In your 20s, the most common line of advice from older friends is something like ‘explore and learn as much as you can before you turn 30’.
It sounds like great fun, but as you get older you start to wonder, ‘how much learning is too much?’, or more specifically, ‘how much of my learning is actually an excuse for my turning away from responsibility and action?’.
It is quite difficult to argue that learning is not beneficial, but is there a way to lead your ‘era of exploration’ in a way that is actually productive? For example, i’m sure you could find some the utility in studying the impact of The Beatles dynasty on 21st century music, but as pre-med in undergrad, perhaps that isn’t serving your goals of becoming a neurosurgeon. If you have an iota of sense, you would understand that’s a reasonable argument.
Here’s the isssue. I talked about lying in my last post; the thing that makes lying so appealing is that it works—at least in the moment. That can be a dangerous thing. It’s easy to get absorbed by this ‘ability’ to warp the world around you to your will—that’s often what people do when they chase power. One of the negative consequences of lying is that you probably aren’t the best judge of what you need, and so once you betray this ‘spirit of truth’, it takes an extra step to get back on track, but then you also convince yourself of a delusion that you may very well chase for the rest of your life.

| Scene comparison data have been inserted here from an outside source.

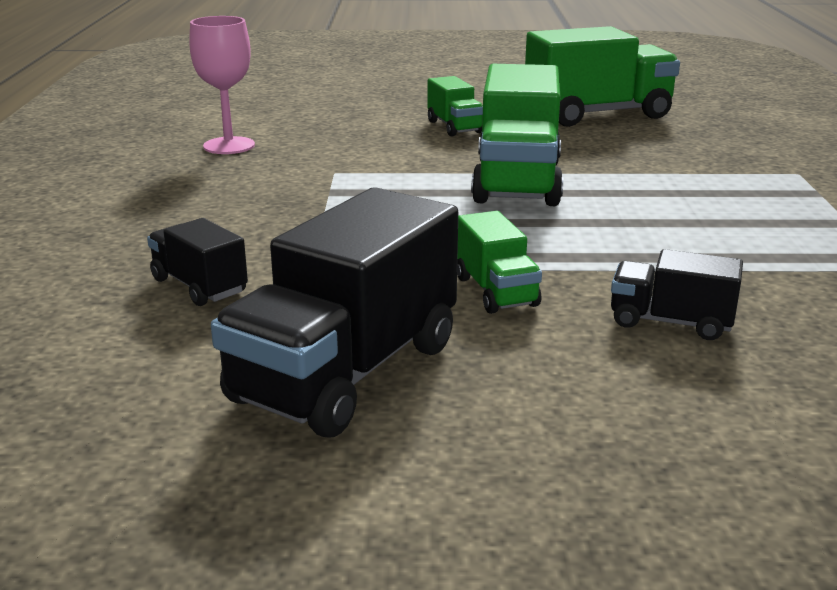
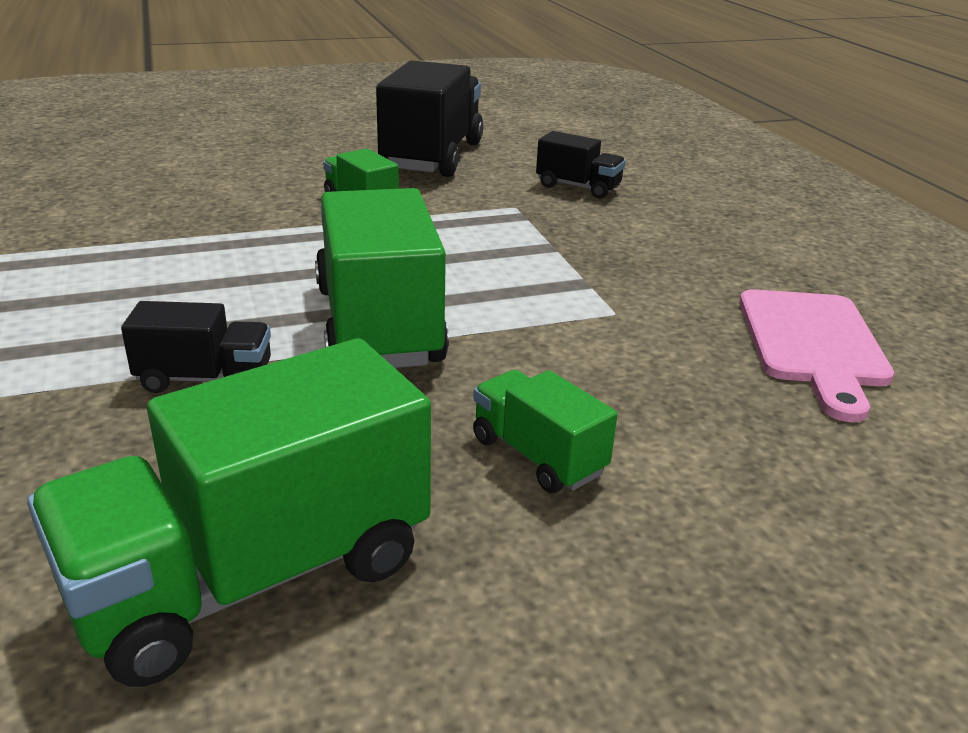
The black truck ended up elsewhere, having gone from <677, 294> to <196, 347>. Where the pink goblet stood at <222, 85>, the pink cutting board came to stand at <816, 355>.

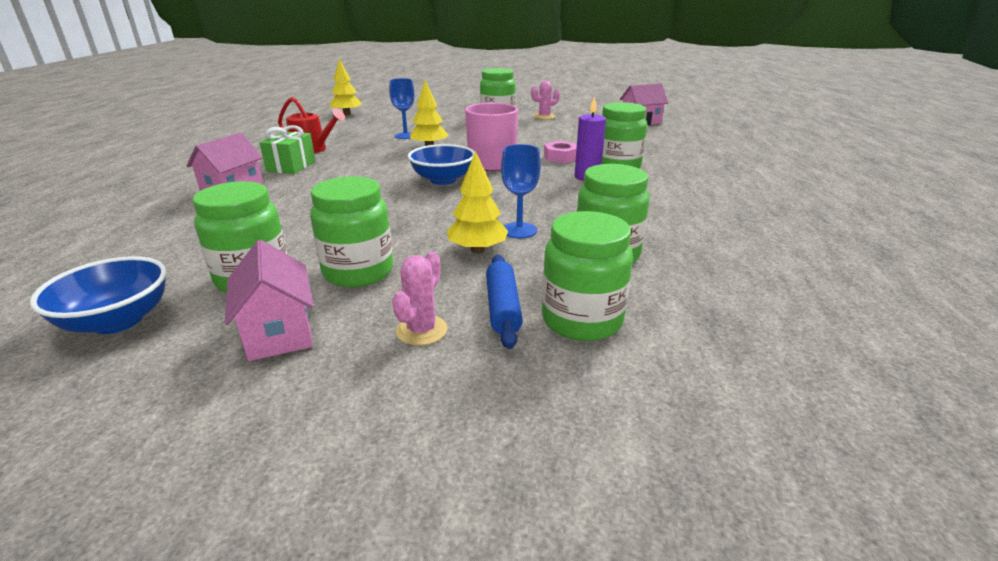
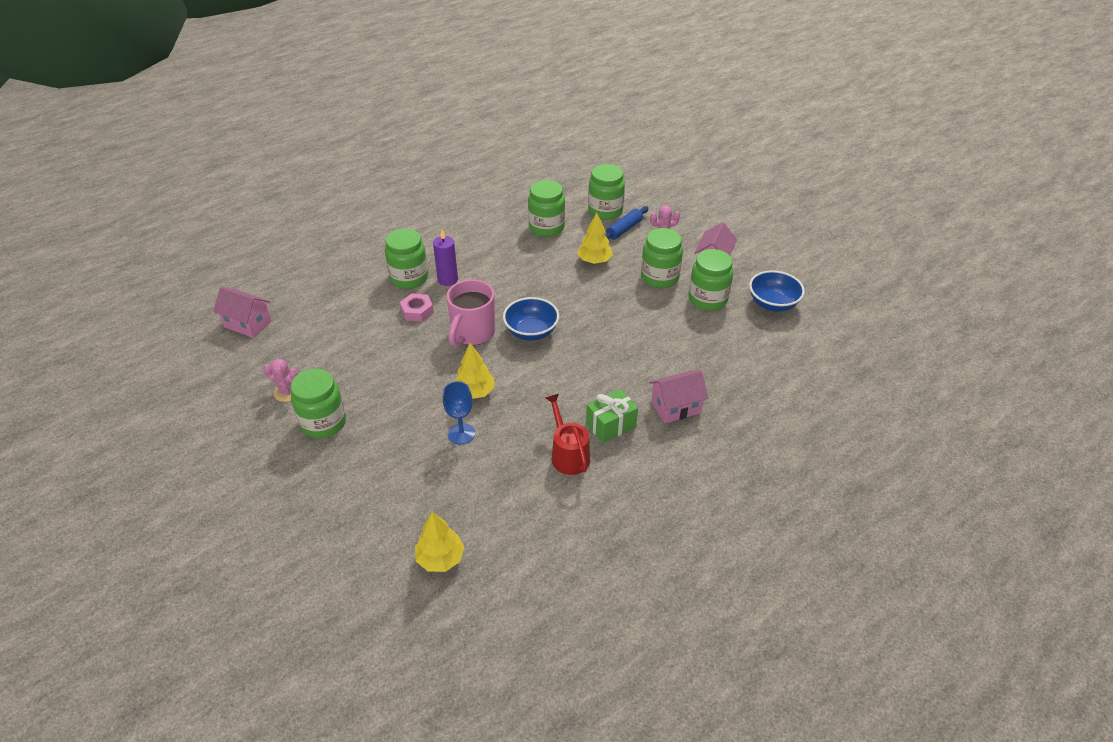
The second view lost the blue goblet at <521, 191>.

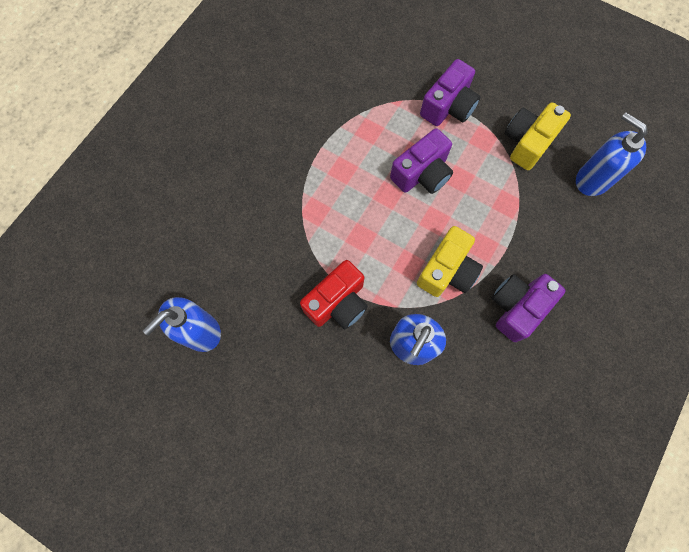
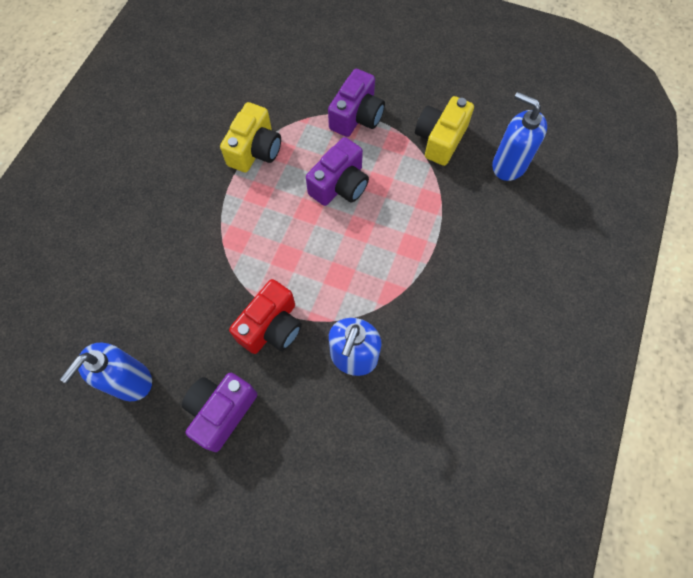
The purple camera ended up elsewhere, having gone from <529, 308> to <219, 412>. The yellow camera ended up elsewhere, having gone from <450, 261> to <250, 137>.

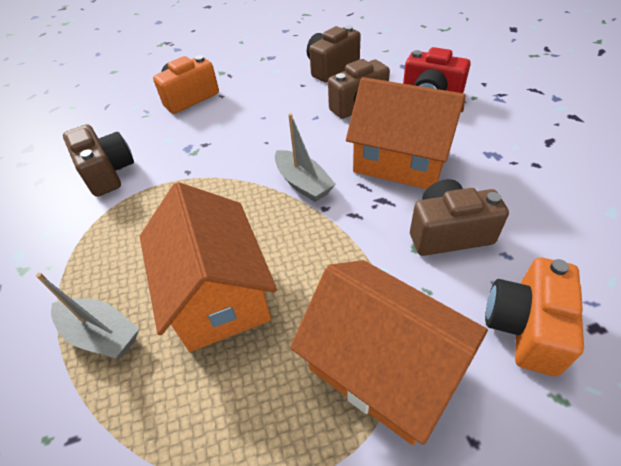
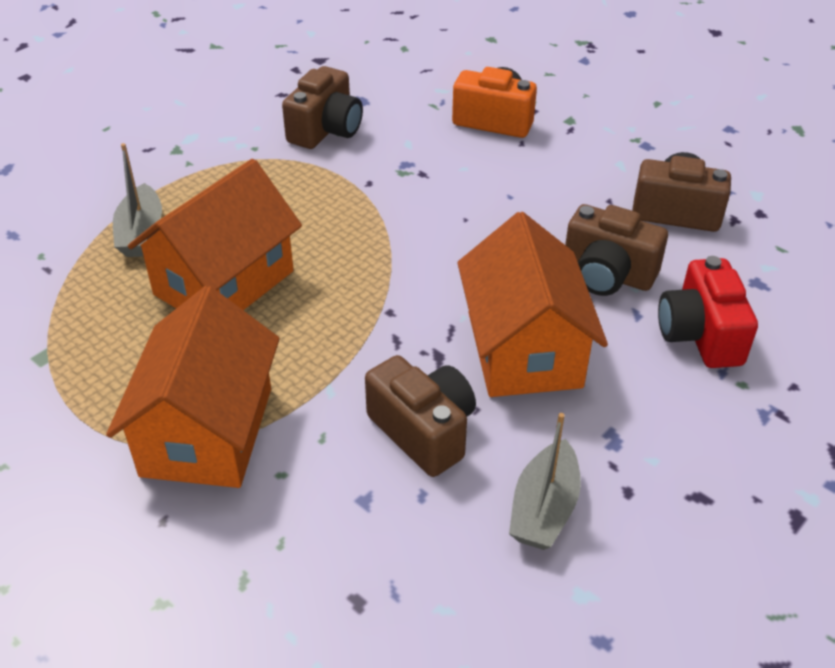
The grey boat ended up elsewhere, having gone from <305, 157> to <545, 481>. The second view lost the orange camera at <534, 317>.

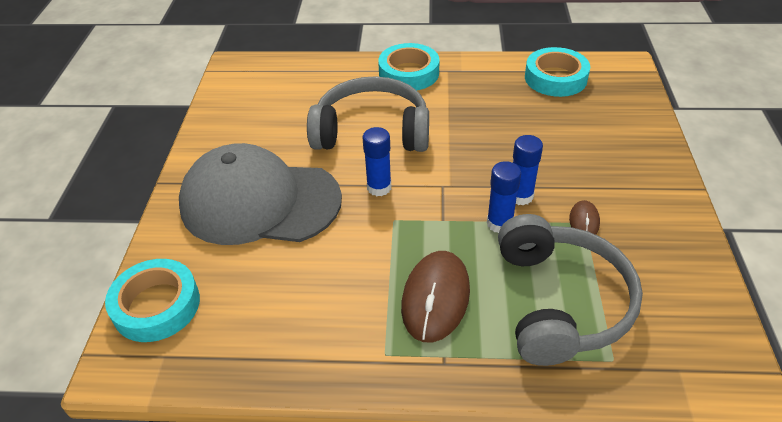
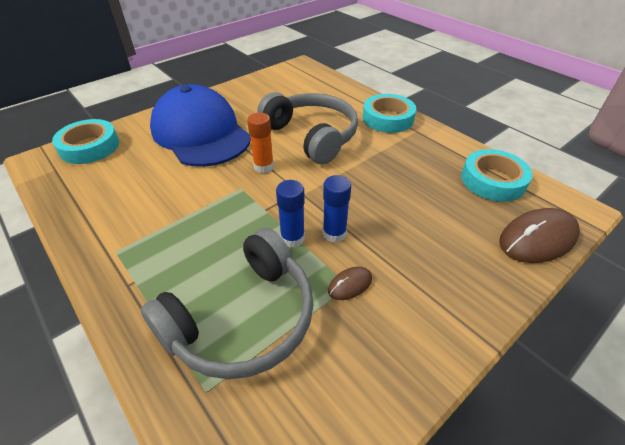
What was the grey cap at <260, 194> turned into the blue cap at <200, 125>. What was the blue glue stick at <377, 161> turned into the orange glue stick at <260, 143>. The brown mouse ended up elsewhere, having gone from <435, 296> to <539, 235>.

So back to The Beatles analogy, you could argue that claim makes total sense, but I also think you can make an equally strong case that you might already be chasing that delusion. We’re already assuming that when you decided you wanted to be a neurosurgeon in high school, you actually knew that was going to be the career you ended up with in 20 years time—which by the way, you didn’t. There’s no reason to believe that you couldn’t possibly want to change career paths after the first year of medical school; or a sudden melomania won’t imbue your ‘professional 180’. Yeah, maybe it’s less probable, but we’re talking about the rest of your life here.
Anyways, that’s more niche, but you probably wrestle with this issue even in your everyday decisions. The bottom line is, how do you delineate between meaningful exploration and lazy procrastination?